Vieta's Formulas are a helpful tool to deal with quadratic equations, especially when working with roots. For a quadratic equation in the form \( ax^2 + bx + c = 0 \), Vieta's Formulas allows us to find relationships between the coefficients of the equation and its roots, usually denoted as \( \alpha \) and \( \beta \). Here’s what Vieta's Formulas tell us:

• The sum of the roots \( \alpha + \beta \) is given by \( -\frac{b}{a} \).
• The product of the roots \( \alpha \beta \) is given by \( \frac{c}{a} \).

Using these formulas, it's much simpler to express and manipulate the roots without solving the equation directly. In our problem, for the equation \( x^2 + px - q = 0 \), we have \( \alpha + \beta = -p \) and \( \alpha \beta = -q \). Similarly, for \( x^2 + px + r = 0 \), we find \( \gamma + \delta = -p \) and \( \gamma \delta = r \).
This simplification can guide further algebraic manipulation when dealing with expressions involving these roots.

The roots of a quadratic equation, such as \( x^2 + px = 0 \), are values of \( x \) that make the equation equal zero. In other words, they are where the graph of the equation intersects the x-axis. For any quadratic equation in the form \( ax^2 + bx + c = 0 \), the roots can be found using the quadratic formula:

• \( x = \frac{-b \pm \sqrt{b^2 - 4ac}}{2a} \)

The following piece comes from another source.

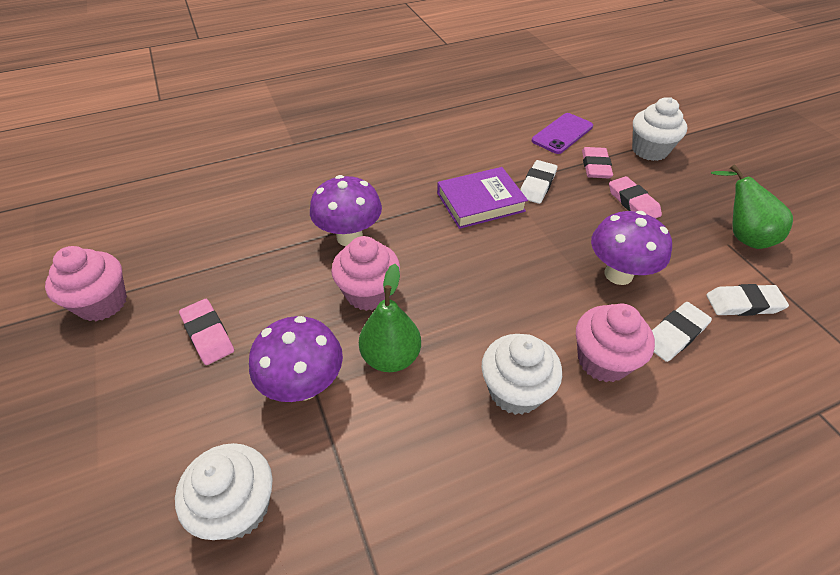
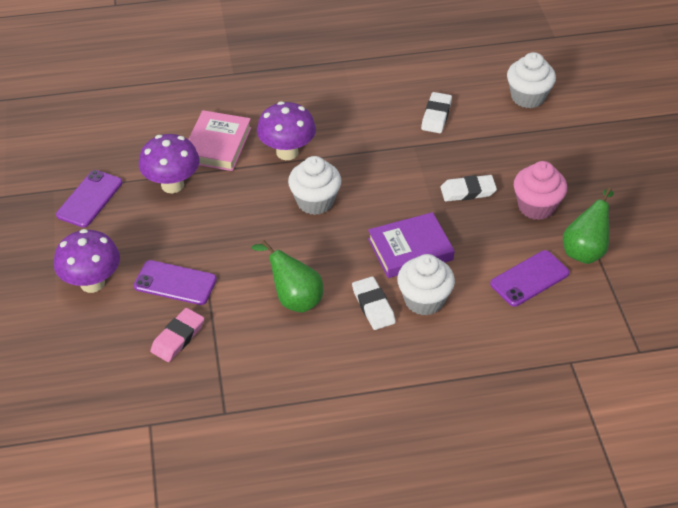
pink book: 0 -> 1
pink cupcake: 3 -> 1
pink eraser: 3 -> 1
purple phone: 1 -> 3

These roots can be either real or complex numbers, and the expression inside the square root, \( b^2 - 4ac \) (known as the discriminant), helps determine the nature of the roots:

• If the discriminant is positive, there are two distinct real roots.
• If the discriminant is zero, there is exactly one real root (a double root).
• If the discriminant is negative, the roots are complex and come in conjugate pairs.

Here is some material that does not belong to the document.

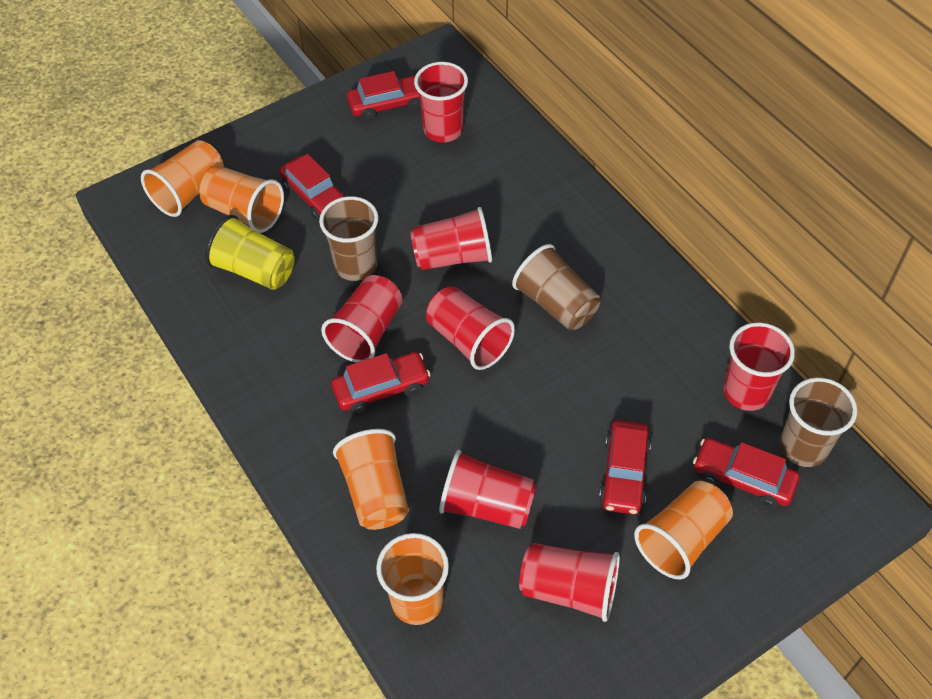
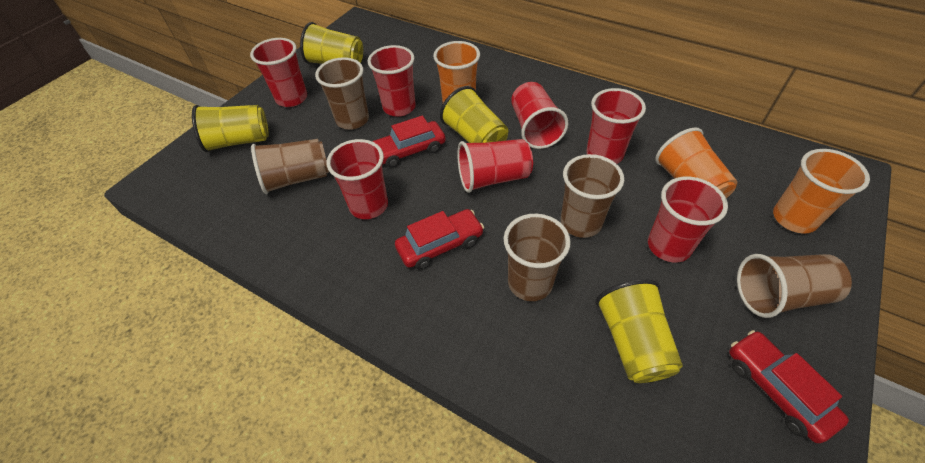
brown cup: 3 -> 5
orange cup: 5 -> 3
red car: 5 -> 3
yellow cup: 1 -> 4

In the given exercise, understanding the roots \( \alpha, \beta \) for one equation and \( \gamma, \delta \) for another, helps us identify how expressions using these roots behave and simplify.

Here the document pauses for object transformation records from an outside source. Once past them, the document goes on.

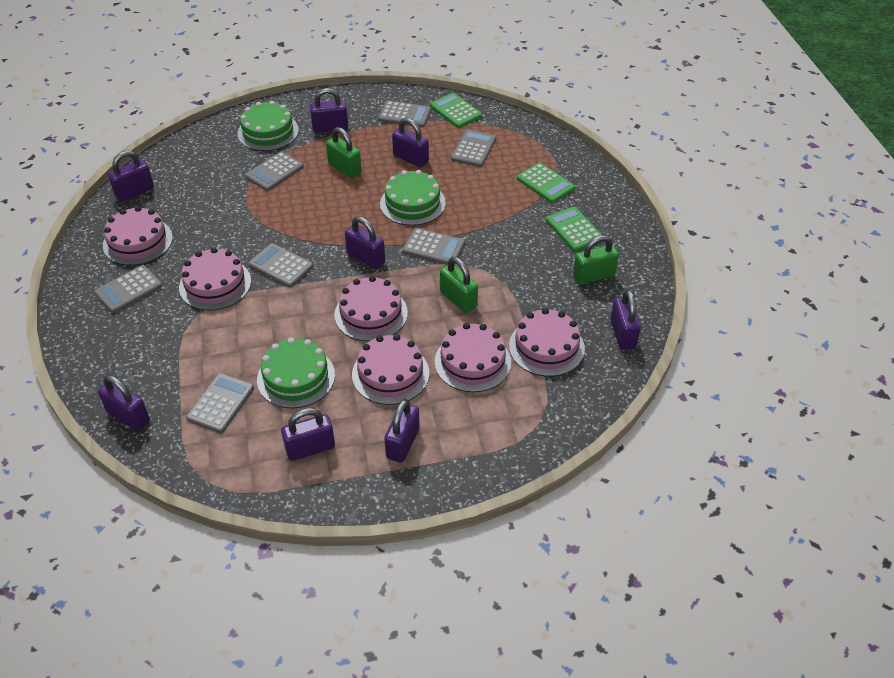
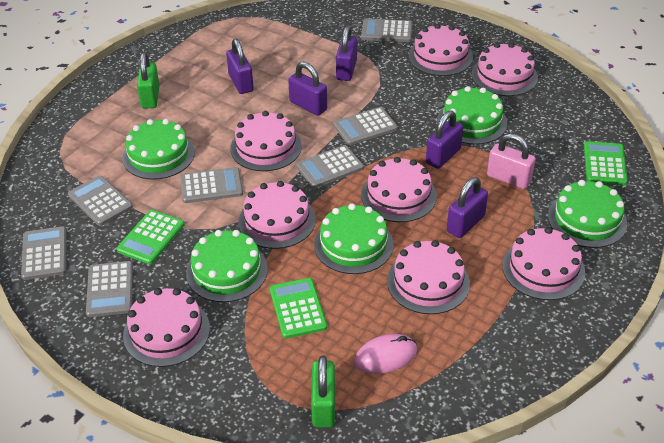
green cake: 3 -> 5
green padlock: 3 -> 2
pink cake: 6 -> 8
pink mouse: 0 -> 1
pink padlock: 0 -> 1
purple padlock: 8 -> 5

Algebraic manipulation involves rewriting mathematical expressions in different forms to reveal insightful properties or to simplify calculations. For example, simplifying expressions involving roots of quadratic equations often requires skilled manipulation.
In our exercise, to solve \[ \frac{(\alpha - \gamma)(\alpha - \delta)}{(\beta - \gamma)(\beta - \delta)} \], we started by expressing terms like \( (\alpha - \gamma)(\alpha - \delta) \) using the relation \( (x - \gamma)(x - \delta) = x^2 - (\gamma + \delta)x + \gamma\delta \). By setting \( x \) as each of \( \alpha \) and \( \beta \), and substituting values from Vieta's Formulas, we identified connections between original expressions and derived ones.
This kind of manipulation is invaluable, particularly in transforming complex problems into manageable solutions. By aligning the original expressions with known formulas, we simplified \( \alpha^2 + p\alpha = q \) and \( \beta^2 + p\beta = q \), eventually allowing us to show that the expression simplifies to 1 by division.